The CMO’s dashboard needs a complete overhaul. Vanity metrics like “organic traffic” and “keyword rankings” are becoming lagging indicators of influence, not leading ones. The new North Star metric is what I call “Answer Presence.” This single KPI would measure the percentage of time your brand is cited, mentioned, or used as a primary source across the top five AI answer engines for your most critical commercial queries. Subsidiary metrics would include “Share of Answer”—how much of the synthesized response is based on your content—and “Sentiment Analysis” of how your brand is described by the AI. We had a client in the finance space who saw their web traffic stagnate but noticed in their manual audits that their clear, concise definitions for complex financial terms were being used almost verbatim in AI answers. They doubled down on creating this “machine-friendly” content, and while their traffic didn’t spike, their inbound lead quality from users who did click through improved dramatically. They were winning influence before the search even began, effectively becoming the default dictionary for their niche.
Your prediction about “Latent Choice Signals” is a powerful one—the idea that AI will learn from our avoidance and hesitation. What are some of the subtle, early indicators of this “cognitive friction” that businesses can start looking for today on their own properties?

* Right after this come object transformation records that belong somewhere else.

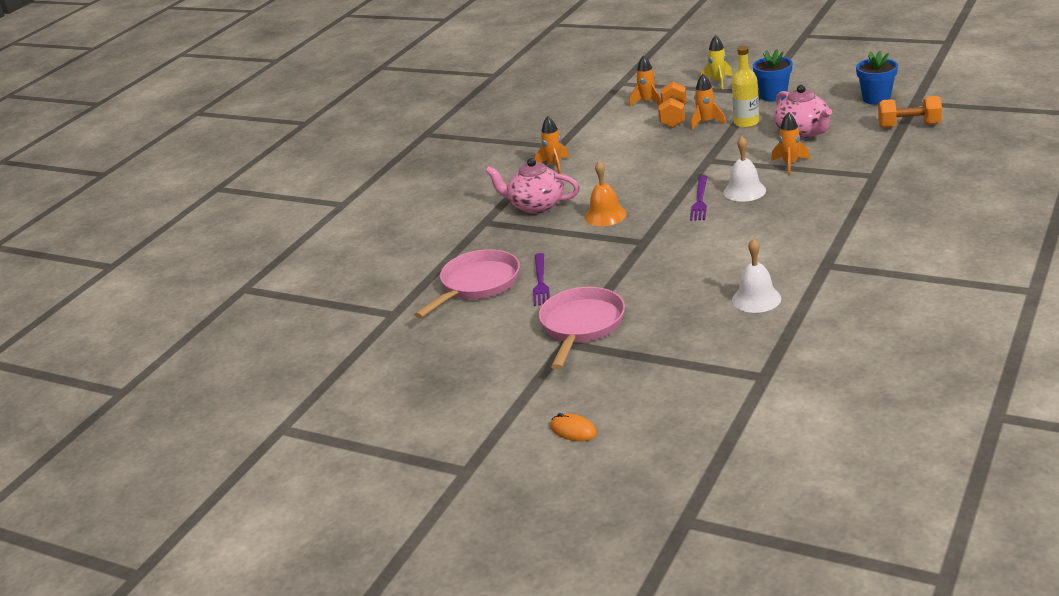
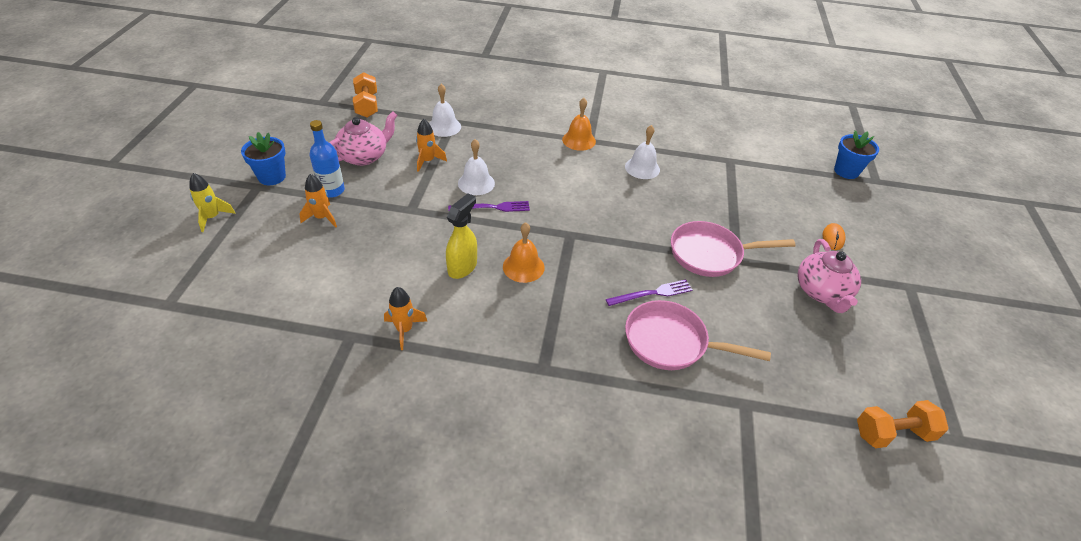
camera: 115 degrees left, 15 degrees up
(536, 206) = (504, 327): pink teapot -> pink teapot (822, 292)
(616, 187) = (462, 267): none -> yellow spray bottle
(647, 102) = (246, 270): orange rocket -> none
(673, 117) = (298, 243): orange dumbbell -> orange dumbbell (893, 433)
(746, 123) = (332, 190): yellow bottle -> blue bottle
(826, 257) = (579, 140): none -> orange bell
(861, 170) = (444, 127): none -> white bell
(876, 99) = (306, 120): blue flower pot -> blue flower pot (846, 171)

This is the invisible force that will begin to shape discovery, and the signals are already present, hiding in plain sight within our existing analytics. Cognitive friction is the hesitation a user feels but never articulates. Think about a product page where users consistently hover their mouse over the pricing section for several seconds before leaving the page—that’s a hesitation signal. Or a sign-up form where a high percentage of users abandon it after reaching the field that asks for a phone number. The system can see these patterns at scale. A business can get ahead of this by looking for behavioral outliers. Analyze session recordings to see where users scroll up and down repeatedly, indicating confusion. Look for pages with high time-on-page but an extremely low conversion rate; people are reading but not gaining the confidence to act. These are all micro-indicators of friction. As AI gets more integrated into the OS, it won’t even need to be on your site to see this. It will see the user rephrase their query after getting a suggestion to visit your page or simply close the assistant. These are the silent rejections that will become the most powerful ranking factor of all.
What is your forecast for the future of digital discovery?
My forecast is that discovery will become almost entirely ambient and synthesized. The act of “searching” as a distinct, intentional session will feel archaic. Instead, discovery will be woven into the fabric of our operating systems, our wearables, and our daily conversations with assistants. We won’t go looking for answers; answers will be presented to us proactively based on context and these latent choice signals. For brands, this means the battlefield for visibility moves from the search results page to the model’s training data and retrieval preferences. The winners won’t be those with the best SEO tricks, but those who have become the most trusted, consistent, and frictionless source of information in their domain—so much so that the AI doesn’t just recommend them, it thinks with their data. The ultimate goal will be to become the foundational knowledge source that an AI uses to understand your entire industry.